To bring this film to life, Chéreau was notably inspired by Géricault’s painting, “The Raft of the Medusa”, and it is easy to understand why when one knows about this disastrous episode in maritime history. It is tragic, desperate, and human nature does not appear in its best light.
It is the perverse violence of feelings, which are also shocking: Chéreau also takes inspiration from Scorsese’s Godfather to depict these mafia-ridden and poisonous Valois.
Patrice Chéreau has taken great liberties with Alexandre Dumas’ novel, to make Margot the central character around whom revolves all intrigue. These plotlines will end up enshrouding and strangling her. Isabelle Adjani has never been as beautiful, magnetic, powerful, lost, or tragic, as in her incarnation of this Queen Margot. She is swept away by the flow of a story whose course is suspended to the erratic decisions of her brother and conniving mother.

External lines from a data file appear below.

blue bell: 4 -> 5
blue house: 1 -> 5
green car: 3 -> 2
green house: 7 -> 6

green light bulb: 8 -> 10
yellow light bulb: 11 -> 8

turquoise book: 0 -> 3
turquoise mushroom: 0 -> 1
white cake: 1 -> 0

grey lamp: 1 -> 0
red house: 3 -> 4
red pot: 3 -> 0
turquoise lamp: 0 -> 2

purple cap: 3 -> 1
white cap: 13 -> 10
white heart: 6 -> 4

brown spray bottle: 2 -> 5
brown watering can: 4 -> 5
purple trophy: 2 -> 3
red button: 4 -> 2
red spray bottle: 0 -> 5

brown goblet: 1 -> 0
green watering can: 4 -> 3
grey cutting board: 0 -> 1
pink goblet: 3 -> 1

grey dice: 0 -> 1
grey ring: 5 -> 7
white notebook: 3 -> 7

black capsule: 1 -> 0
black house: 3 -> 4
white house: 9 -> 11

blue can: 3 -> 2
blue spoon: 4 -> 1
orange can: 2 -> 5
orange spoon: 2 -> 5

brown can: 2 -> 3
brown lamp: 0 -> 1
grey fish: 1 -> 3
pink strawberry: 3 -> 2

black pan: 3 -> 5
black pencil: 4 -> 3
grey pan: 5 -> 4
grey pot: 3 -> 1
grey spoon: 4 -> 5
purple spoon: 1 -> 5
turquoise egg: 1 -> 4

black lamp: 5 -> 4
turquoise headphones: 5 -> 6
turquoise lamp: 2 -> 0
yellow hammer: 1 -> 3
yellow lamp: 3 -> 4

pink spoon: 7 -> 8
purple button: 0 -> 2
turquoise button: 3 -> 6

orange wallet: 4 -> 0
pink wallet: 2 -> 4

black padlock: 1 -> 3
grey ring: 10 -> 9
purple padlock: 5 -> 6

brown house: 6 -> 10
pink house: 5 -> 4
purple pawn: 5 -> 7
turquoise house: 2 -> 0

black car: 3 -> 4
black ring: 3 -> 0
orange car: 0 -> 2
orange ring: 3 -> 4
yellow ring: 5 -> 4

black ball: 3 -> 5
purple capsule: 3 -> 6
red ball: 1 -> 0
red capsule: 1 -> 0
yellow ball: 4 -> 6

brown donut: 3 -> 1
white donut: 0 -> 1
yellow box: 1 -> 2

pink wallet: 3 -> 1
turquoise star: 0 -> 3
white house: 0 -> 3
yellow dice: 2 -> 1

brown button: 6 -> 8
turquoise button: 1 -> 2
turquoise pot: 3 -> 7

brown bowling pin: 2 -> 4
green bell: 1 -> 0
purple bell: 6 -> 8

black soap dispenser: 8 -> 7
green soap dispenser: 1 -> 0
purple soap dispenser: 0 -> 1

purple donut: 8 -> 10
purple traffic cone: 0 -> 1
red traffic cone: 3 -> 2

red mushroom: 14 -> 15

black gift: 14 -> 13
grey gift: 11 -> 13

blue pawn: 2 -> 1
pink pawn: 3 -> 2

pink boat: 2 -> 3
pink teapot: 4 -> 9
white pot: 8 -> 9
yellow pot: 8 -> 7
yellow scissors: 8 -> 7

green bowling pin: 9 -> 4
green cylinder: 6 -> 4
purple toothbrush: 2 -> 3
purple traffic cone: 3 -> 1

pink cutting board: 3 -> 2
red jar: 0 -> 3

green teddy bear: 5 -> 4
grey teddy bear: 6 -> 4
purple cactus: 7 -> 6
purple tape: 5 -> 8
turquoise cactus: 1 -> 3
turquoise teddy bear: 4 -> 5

Let’s talk about this mother, by the way, Catherine de Medici. I’ll be honest, Patrice Chéreau does not give her much credit. Virna Lisi, who plays this cruel queen, is simply terrifying, Machiavellian and oppressive. She sells her daughter to the Protestant of Navarre, poisons her opponents, schemes to bring about the St. Bartholomew’s Day massacre, manipulates her children and embodies the real power behind the facade.
In all fairness this queen – the real one – has little to do with this imaginary queen.
Her name remains irremediably attached to the French wars of religion and the St. Bartholomew’s Day massacre that she ordered with her son King Charles IX. The blood of the Protestant nobles soiled the corridors of the Louvre during that tragic night of St. Bartholomew’s Day, but the murderous madness of the Catholics also lasted several days, spreading throughout France and claiming between 5,000 and 10,000 victims.
However, before this tragic event, Catherine de Medici had long pursued a policy of conciliation between Catholics and Protestants, establishing freedom of conscience for Protestants and calling for civil tolerance.
The marriage of her daughter Marguerite (whom no one at the time called Margot) to the Protestant Henri de Navarre had no other aim than conciliation.
A great politician, Catherine de Medici was also a great patron of the arts – be it literature, painting, poetry, music, architecture or gastronomy. But all this was swept away by a dark tale, rewritten over the centuries less so against her and more so against monarchy in general.
The sorrow felt by Catherine de Medici at the death of her husband, King Henry II, led her to change her emblem to a broken spear accompanied by the motto “From there come my tears and my pain”. This same sorrow led her to dress in black until the end of her life to represent her mourning, whereas traditionally, French queens in mourning dressed in white.
So here I am, dressed in black, in front of the Louvre, which is full of history, to pay homage to this romantic Margot and to this queen Catherine de Medici of flesh and blood – and so little known.